The turnover rates that our citizen report used for pallets in the warehouse were “widely inflated,” Nass said. “I don’t think that range exists anywhere in the industry.”
But we used turnover rates straight from the Port Authority’s files: one from a cold-storage study commissioned by the Port Authority, the second from a proposal the nation’s second-largest cold-storage company, Americold, submitted to the Port Authority.
Nass also said that residents concerned about this warehouse – with one-third more capacity than one Americold decided would be a financial mistake – are “trying anything that could derail this project.”

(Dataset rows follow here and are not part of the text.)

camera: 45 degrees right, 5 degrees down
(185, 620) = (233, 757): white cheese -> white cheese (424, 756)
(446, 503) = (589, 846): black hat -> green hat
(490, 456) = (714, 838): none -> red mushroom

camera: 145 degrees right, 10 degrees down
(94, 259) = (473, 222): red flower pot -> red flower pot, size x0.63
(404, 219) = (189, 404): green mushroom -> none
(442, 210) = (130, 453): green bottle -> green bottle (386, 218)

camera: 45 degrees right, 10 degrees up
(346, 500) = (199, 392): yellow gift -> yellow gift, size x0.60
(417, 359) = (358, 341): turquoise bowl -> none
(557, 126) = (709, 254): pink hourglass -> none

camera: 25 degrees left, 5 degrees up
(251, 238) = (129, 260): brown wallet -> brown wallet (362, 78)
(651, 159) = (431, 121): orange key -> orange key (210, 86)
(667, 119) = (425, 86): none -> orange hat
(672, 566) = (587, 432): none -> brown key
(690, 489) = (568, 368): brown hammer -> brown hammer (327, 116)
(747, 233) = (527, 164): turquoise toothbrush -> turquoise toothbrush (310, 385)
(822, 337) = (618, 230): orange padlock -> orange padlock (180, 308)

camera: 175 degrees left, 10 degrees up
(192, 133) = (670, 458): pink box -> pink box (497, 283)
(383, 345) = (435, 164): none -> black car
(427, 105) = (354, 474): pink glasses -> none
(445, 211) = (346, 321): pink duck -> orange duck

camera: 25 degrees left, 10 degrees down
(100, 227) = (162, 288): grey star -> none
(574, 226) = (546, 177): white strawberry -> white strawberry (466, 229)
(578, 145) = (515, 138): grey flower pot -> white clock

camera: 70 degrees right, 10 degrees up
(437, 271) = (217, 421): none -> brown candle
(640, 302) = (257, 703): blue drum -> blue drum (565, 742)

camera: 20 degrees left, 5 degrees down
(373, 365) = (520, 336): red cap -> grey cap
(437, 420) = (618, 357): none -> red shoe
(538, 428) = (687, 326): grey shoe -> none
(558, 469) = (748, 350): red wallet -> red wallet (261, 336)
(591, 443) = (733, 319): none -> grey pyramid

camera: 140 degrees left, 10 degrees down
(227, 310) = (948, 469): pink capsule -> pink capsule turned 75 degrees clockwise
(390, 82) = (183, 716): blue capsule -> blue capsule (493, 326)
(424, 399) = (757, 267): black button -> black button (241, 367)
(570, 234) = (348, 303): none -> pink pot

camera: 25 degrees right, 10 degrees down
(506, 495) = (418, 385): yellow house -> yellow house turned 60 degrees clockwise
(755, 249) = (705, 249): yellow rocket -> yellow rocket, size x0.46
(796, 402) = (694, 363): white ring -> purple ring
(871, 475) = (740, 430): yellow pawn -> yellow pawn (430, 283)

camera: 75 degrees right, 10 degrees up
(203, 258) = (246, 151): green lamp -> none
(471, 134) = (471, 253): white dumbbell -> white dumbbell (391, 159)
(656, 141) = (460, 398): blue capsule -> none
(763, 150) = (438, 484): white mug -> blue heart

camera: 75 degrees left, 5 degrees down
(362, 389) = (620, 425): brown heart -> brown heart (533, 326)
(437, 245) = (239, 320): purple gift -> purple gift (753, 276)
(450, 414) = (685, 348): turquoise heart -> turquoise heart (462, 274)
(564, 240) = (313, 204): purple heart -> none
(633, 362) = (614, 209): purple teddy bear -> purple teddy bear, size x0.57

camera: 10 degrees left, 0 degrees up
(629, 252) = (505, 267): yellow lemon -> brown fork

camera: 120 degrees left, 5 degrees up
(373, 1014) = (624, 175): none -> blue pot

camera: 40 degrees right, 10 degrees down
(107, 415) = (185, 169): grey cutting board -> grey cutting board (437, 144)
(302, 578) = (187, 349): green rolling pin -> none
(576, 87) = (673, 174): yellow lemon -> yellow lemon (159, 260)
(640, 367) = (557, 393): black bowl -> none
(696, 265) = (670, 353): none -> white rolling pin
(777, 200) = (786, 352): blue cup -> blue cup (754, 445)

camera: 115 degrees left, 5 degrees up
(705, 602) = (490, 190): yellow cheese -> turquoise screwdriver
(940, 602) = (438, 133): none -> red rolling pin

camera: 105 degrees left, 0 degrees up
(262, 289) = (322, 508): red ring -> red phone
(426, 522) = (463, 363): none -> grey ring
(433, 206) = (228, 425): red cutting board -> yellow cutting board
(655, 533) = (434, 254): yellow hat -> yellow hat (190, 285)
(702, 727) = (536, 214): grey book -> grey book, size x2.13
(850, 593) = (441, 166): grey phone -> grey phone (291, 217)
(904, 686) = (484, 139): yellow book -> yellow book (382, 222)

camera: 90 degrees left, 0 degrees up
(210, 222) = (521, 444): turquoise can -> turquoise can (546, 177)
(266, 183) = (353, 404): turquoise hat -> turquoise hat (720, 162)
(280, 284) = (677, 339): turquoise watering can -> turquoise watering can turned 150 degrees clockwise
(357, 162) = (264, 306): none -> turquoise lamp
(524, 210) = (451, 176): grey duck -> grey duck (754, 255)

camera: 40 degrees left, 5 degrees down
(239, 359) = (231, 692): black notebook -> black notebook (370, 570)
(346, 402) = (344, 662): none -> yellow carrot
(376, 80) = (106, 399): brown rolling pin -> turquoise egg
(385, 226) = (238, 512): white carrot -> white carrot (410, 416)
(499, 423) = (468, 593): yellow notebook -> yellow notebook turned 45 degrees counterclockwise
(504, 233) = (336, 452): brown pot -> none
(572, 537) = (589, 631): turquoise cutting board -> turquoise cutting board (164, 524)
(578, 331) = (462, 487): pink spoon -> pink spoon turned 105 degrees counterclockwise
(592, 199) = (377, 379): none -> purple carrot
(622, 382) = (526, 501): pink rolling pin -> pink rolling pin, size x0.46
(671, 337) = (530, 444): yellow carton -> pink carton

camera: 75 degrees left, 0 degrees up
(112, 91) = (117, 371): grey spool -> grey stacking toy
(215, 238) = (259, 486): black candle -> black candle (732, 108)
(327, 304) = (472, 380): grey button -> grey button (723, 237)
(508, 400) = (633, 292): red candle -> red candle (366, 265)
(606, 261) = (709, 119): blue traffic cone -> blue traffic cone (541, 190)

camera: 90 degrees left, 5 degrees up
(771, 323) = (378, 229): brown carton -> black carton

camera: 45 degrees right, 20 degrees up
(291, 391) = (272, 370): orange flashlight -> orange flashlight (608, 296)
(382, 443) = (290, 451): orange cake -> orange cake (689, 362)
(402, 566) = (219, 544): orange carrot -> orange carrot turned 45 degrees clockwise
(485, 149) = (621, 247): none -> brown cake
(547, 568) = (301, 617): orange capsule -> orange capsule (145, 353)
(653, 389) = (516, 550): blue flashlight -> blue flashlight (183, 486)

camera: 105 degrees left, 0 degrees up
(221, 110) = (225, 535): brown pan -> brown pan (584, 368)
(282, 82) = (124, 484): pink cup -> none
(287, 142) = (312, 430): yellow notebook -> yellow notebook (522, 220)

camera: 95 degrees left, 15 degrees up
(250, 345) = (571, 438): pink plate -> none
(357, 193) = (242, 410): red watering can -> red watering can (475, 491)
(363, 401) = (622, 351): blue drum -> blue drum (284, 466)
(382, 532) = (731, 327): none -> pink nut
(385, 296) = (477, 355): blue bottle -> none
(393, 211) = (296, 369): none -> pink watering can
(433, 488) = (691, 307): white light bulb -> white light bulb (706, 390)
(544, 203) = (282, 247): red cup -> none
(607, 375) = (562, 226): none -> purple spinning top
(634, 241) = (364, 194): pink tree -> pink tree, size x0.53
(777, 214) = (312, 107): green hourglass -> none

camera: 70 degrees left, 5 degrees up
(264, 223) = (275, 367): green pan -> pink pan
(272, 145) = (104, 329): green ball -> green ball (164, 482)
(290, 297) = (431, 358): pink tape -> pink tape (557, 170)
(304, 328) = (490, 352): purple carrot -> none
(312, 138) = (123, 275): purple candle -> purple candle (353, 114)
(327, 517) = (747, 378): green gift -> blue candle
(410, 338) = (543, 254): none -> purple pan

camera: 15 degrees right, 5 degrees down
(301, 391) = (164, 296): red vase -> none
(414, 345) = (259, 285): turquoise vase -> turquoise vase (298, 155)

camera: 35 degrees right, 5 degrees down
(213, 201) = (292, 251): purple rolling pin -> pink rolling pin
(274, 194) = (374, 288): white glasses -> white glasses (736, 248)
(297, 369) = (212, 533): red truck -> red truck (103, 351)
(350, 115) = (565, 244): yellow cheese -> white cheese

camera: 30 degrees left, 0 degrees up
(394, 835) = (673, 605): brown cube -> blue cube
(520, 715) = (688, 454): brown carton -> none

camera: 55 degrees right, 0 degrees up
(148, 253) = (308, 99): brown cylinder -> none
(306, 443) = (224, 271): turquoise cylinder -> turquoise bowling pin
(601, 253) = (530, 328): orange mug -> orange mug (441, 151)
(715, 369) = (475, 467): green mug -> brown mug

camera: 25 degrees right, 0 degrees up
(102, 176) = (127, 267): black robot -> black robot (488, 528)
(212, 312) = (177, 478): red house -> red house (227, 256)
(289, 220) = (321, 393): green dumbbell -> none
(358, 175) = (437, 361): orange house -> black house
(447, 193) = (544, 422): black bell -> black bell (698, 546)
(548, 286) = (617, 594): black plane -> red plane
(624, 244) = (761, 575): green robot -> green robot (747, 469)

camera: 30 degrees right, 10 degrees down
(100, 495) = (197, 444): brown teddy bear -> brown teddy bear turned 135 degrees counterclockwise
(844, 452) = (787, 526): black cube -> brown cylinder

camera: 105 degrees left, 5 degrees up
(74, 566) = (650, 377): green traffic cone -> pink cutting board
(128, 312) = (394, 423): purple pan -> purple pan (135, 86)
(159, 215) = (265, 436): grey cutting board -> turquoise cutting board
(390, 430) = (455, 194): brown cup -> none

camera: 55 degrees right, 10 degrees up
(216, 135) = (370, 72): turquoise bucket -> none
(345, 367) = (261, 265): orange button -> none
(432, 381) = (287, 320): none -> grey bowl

That is false. Neighbors want maritime cold storage on Portland’s waterfront, but they also want a fact-based development process that respects Portland’s zoning code. Although the Port Authority has already spent about a half-million dollars on planning and public relations for this project, it has yet to provide detailed, verifiable data on maritime cold-storage demand.
Portland residents began the long-overdue task of examining that central question. It’s time for the Port Authority to join in.